ABSTRACT: SARS-CoV-2 infection results in a broad spectrum of COVID-19 disease, from mild or no symptoms to hospitalization and death. The degree of the adaptive immune response to SARS-CoV-2 and some pre-existing diseases has been linked to the severity of COVID-19 disease, and a recent genome-wide association study (GWAS) of the risk of critical illness found a strong genetic component. Many assume that the diversity of HLA increases the likelihood that a species can survive pandemics. The requirement for a species to have a diversified immune system to survive a pandemic is believed to be the cause of the HLA system’s widespread polymorphism. Two genomic regions are associated with severe COVID-19: one region on chromosome 3, which contains six genes, and one region on chromosome 9 that determines ABO blood groups. Numerous ACE2 and TMPRSS2 polymorphisms that affect the expression of COVID-19-related receptors have been linked to risk factors and disease susceptibility.

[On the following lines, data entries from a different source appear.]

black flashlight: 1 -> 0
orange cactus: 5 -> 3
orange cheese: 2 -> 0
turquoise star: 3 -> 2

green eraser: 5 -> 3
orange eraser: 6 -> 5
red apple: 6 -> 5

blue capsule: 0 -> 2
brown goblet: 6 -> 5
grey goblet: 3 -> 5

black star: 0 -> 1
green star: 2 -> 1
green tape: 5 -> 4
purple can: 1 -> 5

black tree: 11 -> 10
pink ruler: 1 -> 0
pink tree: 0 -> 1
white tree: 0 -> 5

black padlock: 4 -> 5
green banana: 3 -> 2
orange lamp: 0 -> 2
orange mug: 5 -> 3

Differential cytokine production in COVID-19 patients may be linked to genetic variations in the regulatory regions of cytokine genes. The plasma miRNA expression profile at an early stage of COVID-19 is profoundly disrupted by SARS-CoV-2 infection, which makes miRNAs extremely useful as early indicators of severity and mortality. An inflammatory outburst and lymphopenia are associated with severe COVID-19, which may worsen the prognosis for cancer. Through mechanisms including cytokine storm, tissue hypoxia, poor T-cell responses, autophagy, neutrophil activation, and oxidative stress, SARS-CoV-2 infection may increase cancer susceptibility and speed cancer progression.

Impact statement:  This review clarifies how genetic and epigenetic factors shaper COVID-19 susceptibility, severity, and outcomes, offering a framework to improve risk stratification, personalized care, and oncology-oriented research in future clinical studies.

Key words: COVID-19; HLA; ACE2; ABO blood group; microRNAs; cancer.